Мой класс | страница 68



Я думаю, это решение у него сложилось так же, как и у меня: мы очень любили Анну Ивановну. С самого детства она была для нас тем человеком, на которого хотелось походить во всём.

«Знаешь, — часто говорил Шура, — ведь всякое бывает настроение. Иной раз кажется: всё у меня плохо и никогда ничего хорошего не будет… Приду к ней, посижу немного — и ухожу так, словно всё хорошо и ничего плохого не было. Тепло около неё! Тепло и ясно. Умеет она создавать вокруг себя такой особый климат. Завидное качество — нам бы так!».

У самого Шуры характер был совсем иной. Его далеко не все любили в классе. Многим досаждал его насмешливый, острый язык; это был уже не юмор, как у Анны Ивановны, а ирония — и презлая. Но Анна Ивановна говорила: «Он у нас как черепаха — панцырь жёсткий, а внутри мягко». И это было верно. С теми, к кому Шура привязывался, с кем он дружил, он умел быть очень сердечным и братски ласковым.
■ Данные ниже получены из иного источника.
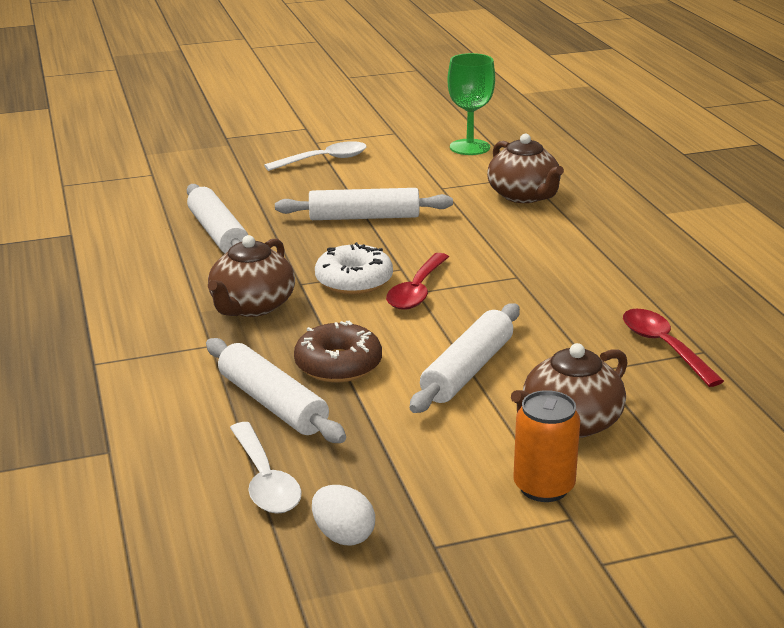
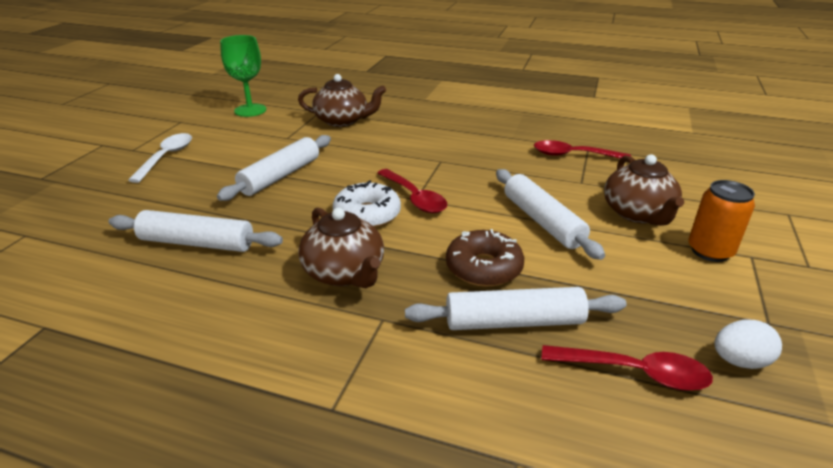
camera: 55 degrees left, 5 degrees up
(265, 480) = (635, 372): white spoon -> red spoon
Мы кончили десятый класс накануне войны. Я поехала с братом в Ленинград. Шура собирался с туристами на Кавказ. Вернувшись в Москву, мы уже не застали его. Только путь его привёл не на Кавказ, а в Горьковское артиллерийское училище и оттуда через полгода — на фронт. Он писал Анне Ивановне, и мне, и ещё некоторым нашим школьным друзьям, но письма эти становились всё реже, всё скупее, а последнее время и вовсе перестали приходить. Мы знали только, что Шура жив и находится где-то на Украине. И вот он здесь, у меня, сидит и привычно постукивает пальцами по краю моего кресла. Внешне он всё такой же: светлые волосы над высоким выпуклым лбом; серые, глубоко посаженные глаза под густыми, темнее волос, бровями смотрят пристально и насмешливо; твёрдый маленький рот трогает та же колючая усмешка. Тот же человек — и всё-таки другой, не похожий на прежнего моего школьного товарища.

Что же с ним было? Фронт. Окружение под Киевом. Полтора года в партизанском отряде на Украине. Ранение, госпиталь, снова фронт. Он не умеет или не хочет рассказывать подробности.
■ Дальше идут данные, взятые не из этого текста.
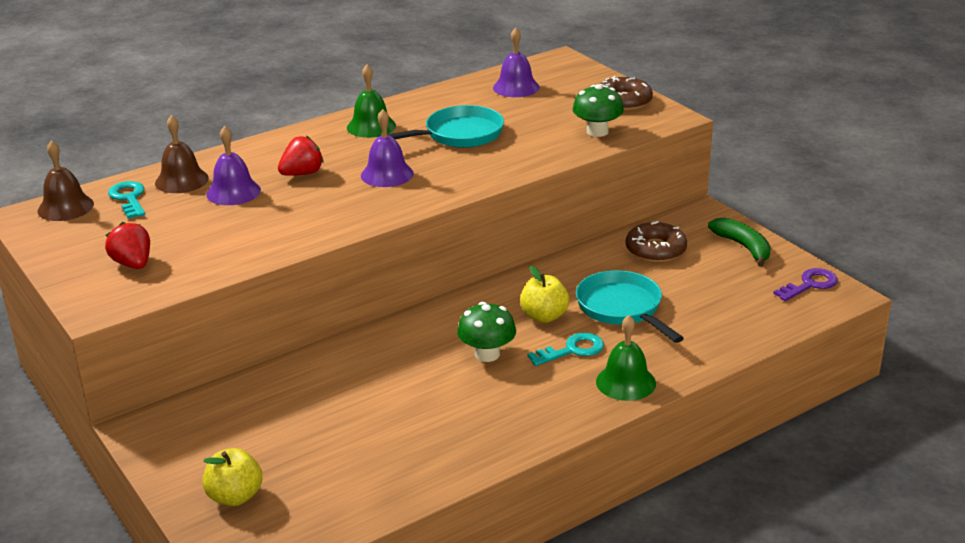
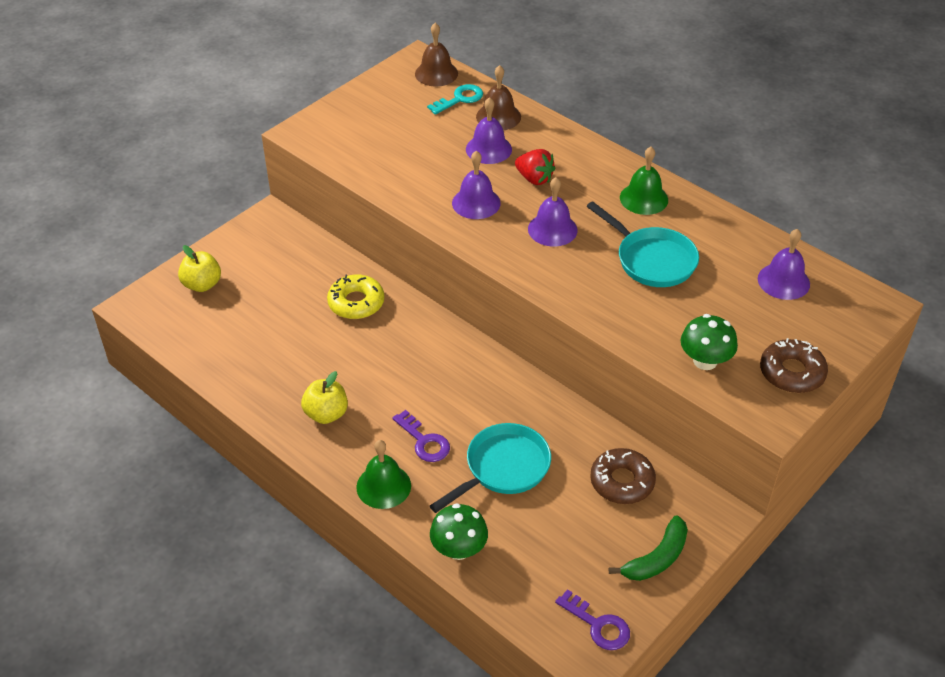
camera: 75 degrees right, 15 degrees up
(133, 264) = (363, 131): red strawberry -> none
(318, 209) = (476, 203): none -> purple bell
(342, 374) = (356, 303): none -> yellow donut
(487, 354) = (404, 384): green mushroom -> green mushroom (459, 549)
(544, 316) = (473, 413): yellow apple -> yellow apple (326, 414)
(572, 350) = (424, 441): turquoise key -> purple key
Я очень рада ему. С ним можно говорить о брате — он знал и любил его. С ним было связано в моей жизни столько дорогого и важного!

— Как странно, — повторяю я: — всю дорогу о тебе думала, и вот, пожалуйста, ты тут!

— А я очень часто представлял себе, как это будет. Так часто, что ничего странного уже не вижу.

— Но почему ты не писал?

— Очень хотел видеть.

— Ну, извини, это нелепое объяснение!

— Я знаю, что нелепое. Но ты поверь: так хотел видеть, что не мог писать — слова получались не те.